An experimental program for measuring the fraction of liquid entrained in the gas stream through a horizontal 3-inch pipe has been conducted. A customized test section was designed and fabricated for this testing, including an isokinetic sampling system designed for pressures up to 3,600 psi to measure the liquid entrained in the gas phase. Two sets of tests were conducted one with an oil-nitrogen mixture and another with oil-methane. During the testing, the pressure was varied between 500 psig and 1,200 psig. The superficial gas velocity was varied between 2 m/s and 17 m/s, while the superficial liquid velocities varied from 0.005 m/s to 0.1 m/s.

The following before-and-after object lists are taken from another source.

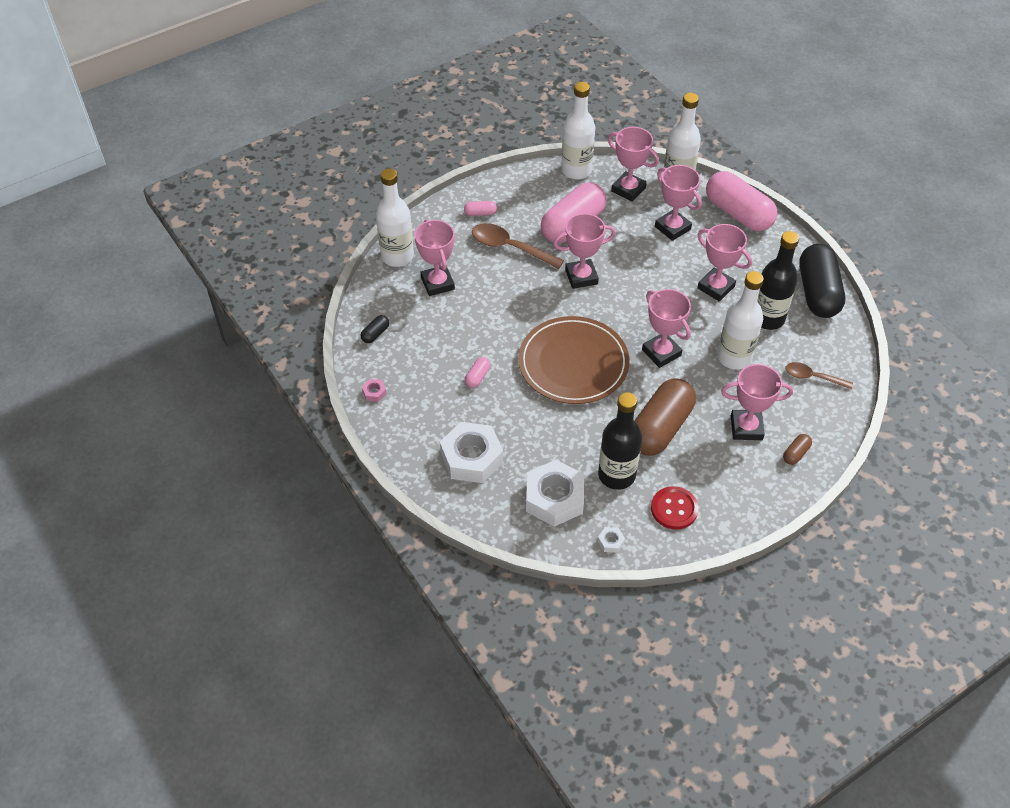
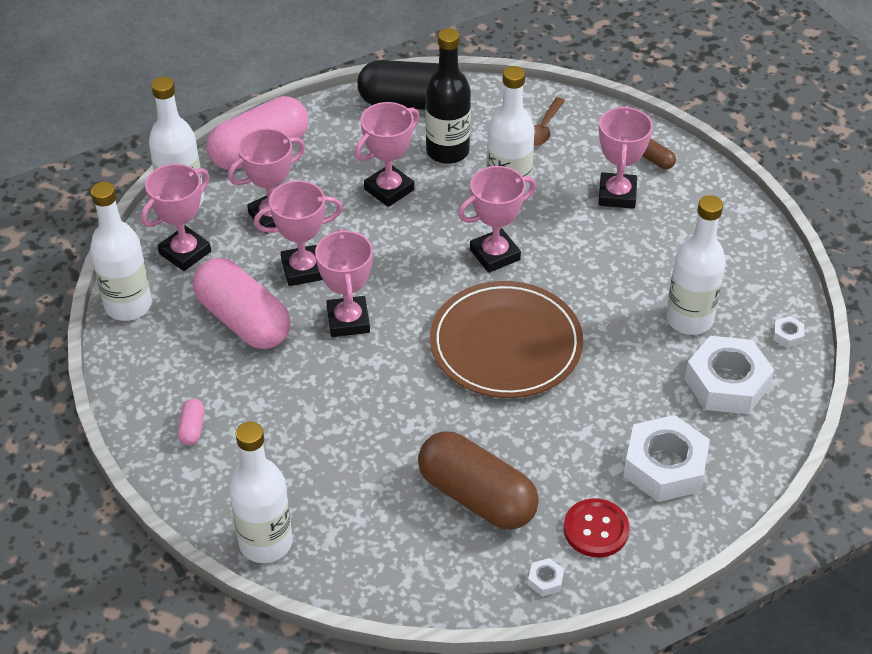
camera: 85 degrees left, 5 degrees down
(374, 392) = (545, 580): pink nut -> white nut
(375, 334) = (428, 576): black capsule -> none
(437, 283) = (334, 491): pink trophy -> pink trophy (303, 270)
(477, 377) = (523, 451): pink capsule -> none
(510, 247) = (274, 397): brown spoon -> none
(616, 475) = (689, 319): black bottle -> white bottle
(660, 428) = (616, 270): brown capsule -> brown capsule (476, 496)
(674, 509) = (736, 273): red button -> red button (596, 529)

Flow visualization at high-pressure was also conducted to verify the flow pattern at high-pressure.
In gas-liquid streams in pipes, the two phases adopt various geometrical distributions known as flow patterns. The flow pattern depends on operational (gas and liquid flow rates), geometrical (such as pipe diameter and inclination angle), and physical properties of the two phases (i.e., density, viscosity, surface tension).1
In horizontal gas-liquid two-phase flow, several flow patterns can be observed. In liquid-dominated systems flow patterns can range from stratified, to slug flow, to dispersed bubble flow. The focus of this study is on gas-dominated systems where flow patterns range from stratified, to wavy, to annular flow.
In two-phase flow, liquid entrainment refers to the amount of liquid carried by a continuous gas phase in the form of droplets. In horizontal pipes, it occurs primarily in gas-dominated systems with stratified-wavy and annular flow patterns.
In gas-dominated two-phase flows, the atomization of droplets, due to the effect of the gas on the gas/liquid interface, is thought to be accompanied by a deposition process where droplets redeposit on the liquid film. The atomization of droplets depends primarily on the fluid properties of the gas and liquid phases (density, viscosity, and surface tension) and on the gas and liquid velocities. Droplet deposition depends on the droplet size and concentration, and on the gas core turbulence 2,3.